Depression after a breakup can be a profoundly painful experience. Read below for tips from a psychologist on how to navigate this struggle.
When does normal sadness after a breakup turn into clinical depression? It would be easy if there were a set number of weeks after which it was “abnormal” to feel depressed after a breakup. Unfortunately, it doesn’t work that way.
How long you feel depressed after a breakup often depends on the length of the relationship. It depends on other factors like the circumstances under which things ended and the meaning you’ve ascribed to a relationship.
For example, a two-month relationship that you think of as a “fun fling” will be easier to deal with after it ends than a two-month-long relationship that you pinned all your hopes on. This illustrates an important principle in human psychology: How you think about an event influences how you feel about it. You can use this principle to your advantage — after a breakup, we can practice thinking in ways that will helpful.
You might have a lot of thoughts like “I’ll never meet anyone else!” How can you deal with these thoughts? It’s not helpful to tell yourself something encouraging that you just don’t believe, like, “I’ll meet someone even better next weekend!”
Instead, try telling yourself something that you know to be true and helpful, even if it doesn’t match the way you feel right now. For example, try something like this: “Lots of people enjoy my company, so I’ll probably date someone else at some point.”
Sometimes depression lingers for a long time after a breakup. After a time, your family and/or friends start to worry about you and express concern. You can’t seem to get over it. In these cases, it is good to consult with a therapist. Depression is a problem to be taken seriously. If you feel depressed most of the time and it meaningfully interferes with your life, seek professional help.
Rejection: The Most Dreaded Post-Breakup Emotion
Perhaps the hardest part of romantic relationships happens when you encounter one of the most unpleasant emotions there is: rejection. It’s universal: no one likes being rejected. Having said that, some people react better to rejection than others.
Feeling rejected during a breakup can trigger feelings of despair or worthlessness. Sometimes these feelings lead to anger or depression. What can you do if you’re feeling rejected and suffering from some of these emotional consequences?
If these emotions are leading you to feel suicidal or to engage in dangerous behaviors (like excessive drinking), it’s time to seek professional help. If you’re not doing anything dangerous, but are merely miserable, remember: these feelings are understandable and temporary (more on this below). Often, letting these emotions run their course is the healthiest thing you can do. But if they start to feel persistent, or interfere with your ability to do your job, go to class, or live your life, it’s smart to consult with a therapist.

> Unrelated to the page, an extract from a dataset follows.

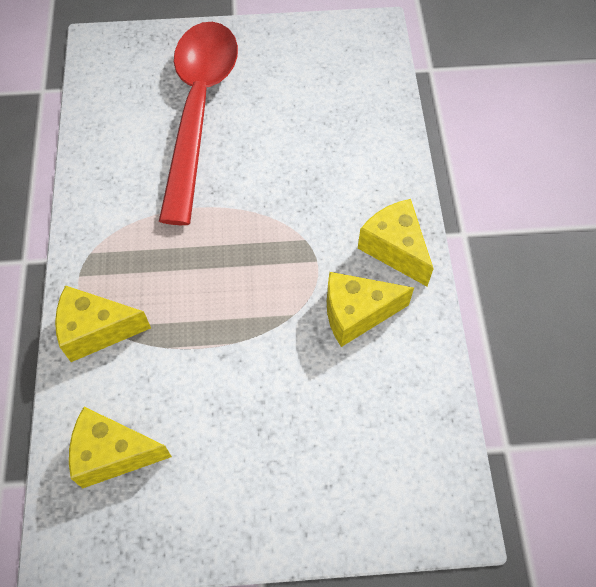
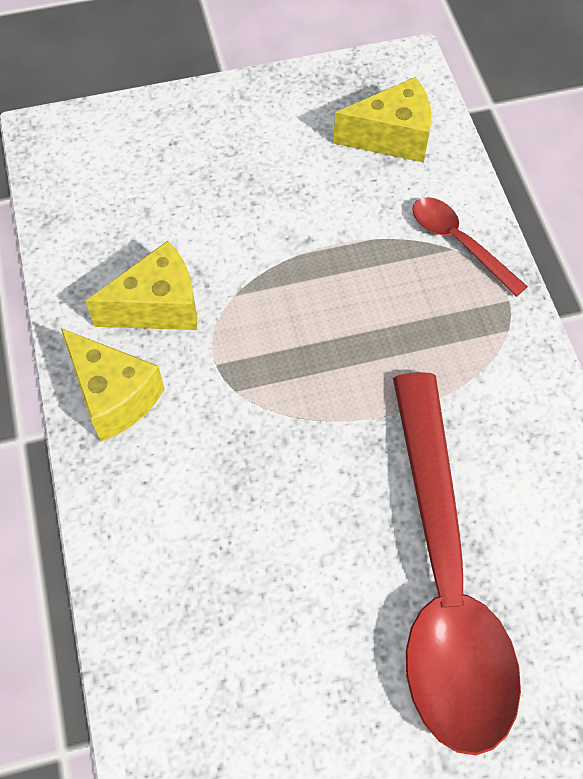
camera: 170 degrees right, 0 degrees up
(96, 331) = (459, 243): yellow cheese -> red spoon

Rejection Affects Your Thinking
Rejection stings. Sometimes it shakes you to your core. When it happens in the context of your love life, it can lead you to think that no one will ever want to be with you or that there is something profoundly wrong or lacking in you. It can make you think it’s useless to even try to seek out the relationship you want. There are few experiences in life more dispiriting. I wish there was a magic cure that would make this feeling go away, but there isn’t one. However, there are a few strategies that are often helpful.

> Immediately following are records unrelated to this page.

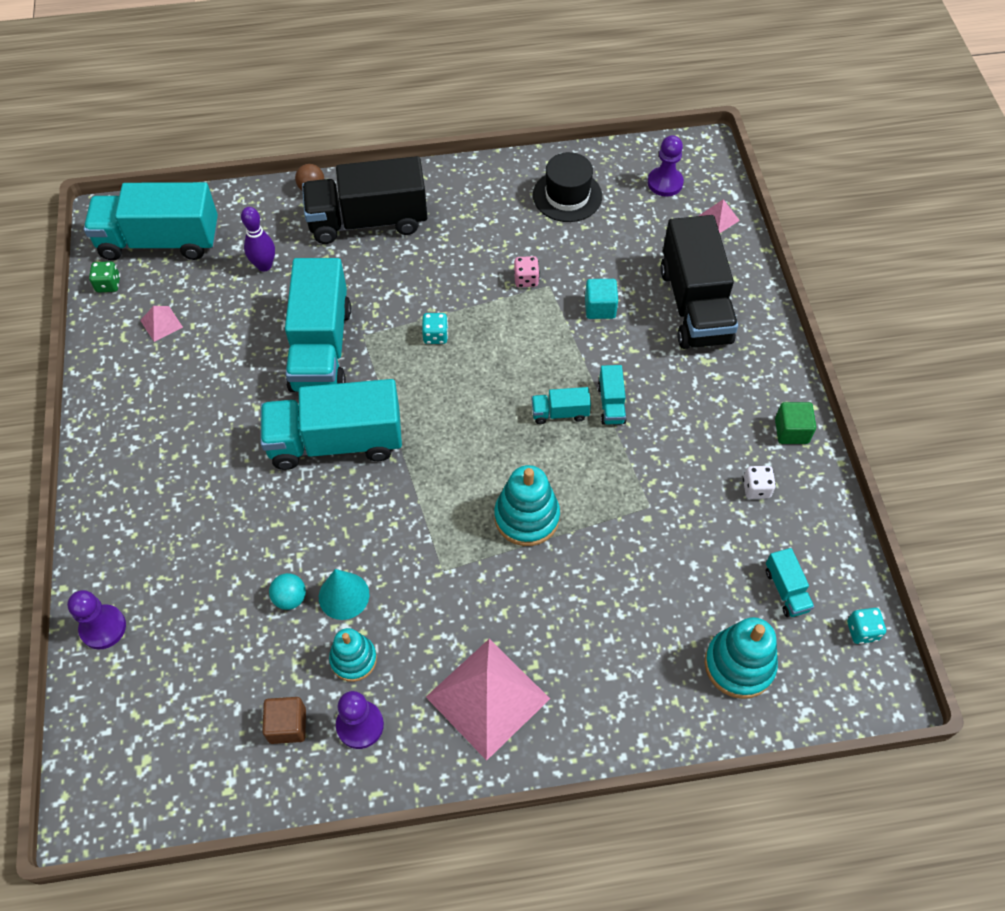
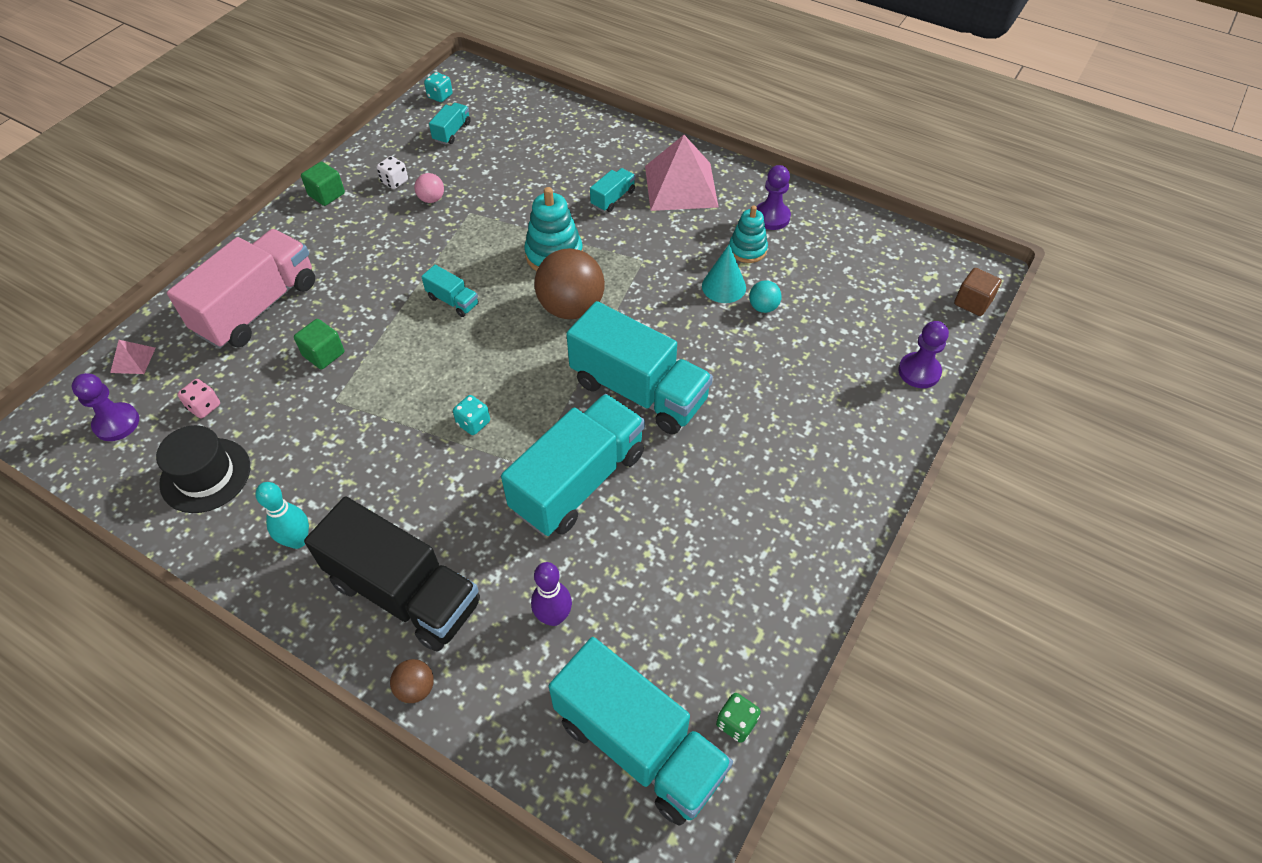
camera: 140 degrees left, 5 degrees down
(161, 323) = (709, 622): pink pyramid -> none
(287, 725) = (818, 242): brown cube -> brown cube (972, 302)
(458, 475) = (571, 308): none -> brown ball
(464, 203) = (297, 540): none -> turquoise bowling pin
(526, 279) = (345, 419): pink dice -> pink dice (204, 406)
(600, 308) = (323, 354): turquoise cube -> green cube
(611, 404) = (411, 283): turquoise truck -> turquoise truck (613, 198)
(694, 305) = (258, 307): black truck -> pink truck
(700, 495) = (431, 199): none -> pink ball
(739, 665) = (523, 120): turquoise stacking toy -> none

Remember: Everything is Temporary — Including Emotions.
Emotions are an important part of what is to be human — they help shape our interior lives. They are also temporary! Feelings of rejection are no exception. So remember that given enough time, even feelings of rejection will pass. Change is inevitable.

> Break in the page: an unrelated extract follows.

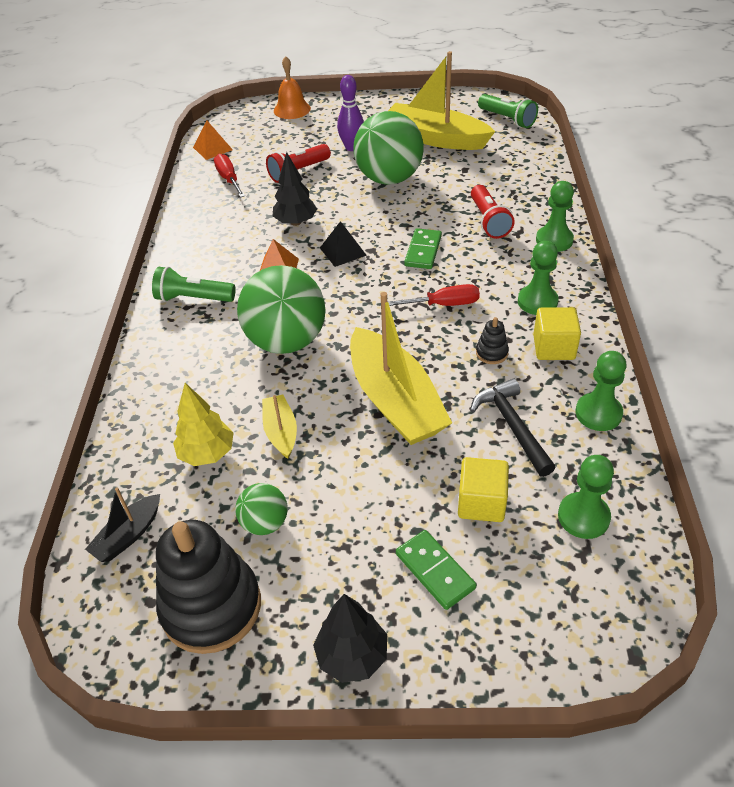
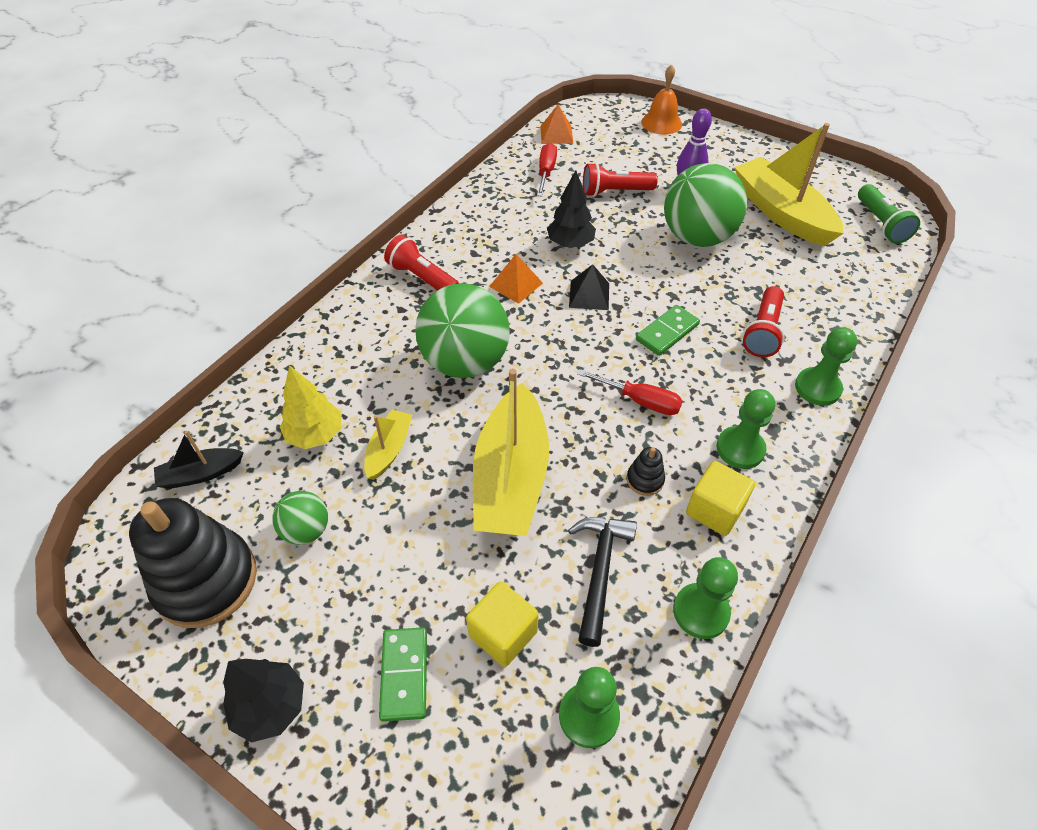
camera: 30 degrees right, 5 degrees up
(193, 298) = (422, 278): green flashlight -> red flashlight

Mindfulness practice is the best way I know to get better at not getting sucked into emotions like despair, anger, or sadness that sometimes come up around the end of a romantic relationship. Mindfulness practice, done properly, is no small undertaking. It requires real commitment to working with your mind in a certain way, on a daily basis. However, if you’re up for the challenge, mindfulness practice can change your life.
Avoid Substances If You’re Experiencing Depression After a Breakup
Marijuana, alcohol, Klonopin, Xanax, and similar drugs can feel very tempting when we are experiencing feelings of rejection, despair, or loneliness. Indeed, they are likely to provide some short-term relief. However, the medium- and long-term consequences of using these substances can be counterproductive and will deprive us of the opportunity to experience the natural dissolution of these difficult feelings.
Be Wary of Anger — It Can Be a Trap
Often, there are a lot of reasons to be angry after a breakup. You may believe the other person mistreated you — and maybe you’re right! Maybe he or she didn’t give you a fair shot or didn’t bother to get to know the real you. It’s certainly understandable to feel angry about these things. However, sometimes anger is something we go to in order to escape sadness or to avoid doubts we have about our appeal as a romantic partner.
In a temporary way, anger is effective in distracting you from underlying emotions and doubts. The problem is, if anger leads you to start an argument with the other person, then you’ll likely end up with more to be angry about (Can you believe they said THIS to defend themselves? Unbelievable!), so anger ends up becoming self-perpetuating.
A healthier strategy is often to face those doubts and emotions directly, even if they hurt. There is value in letting yourself feel hurt or sad and experiencing how temporary that can be. If you can learn to address your doubts and tolerate these emotions, anger will often lose its appeal.
Breakups can lead to many different feelings. When a breakup leads to symptoms of depression, remember the strategies described here and maybe you can make things a little easier on yourself.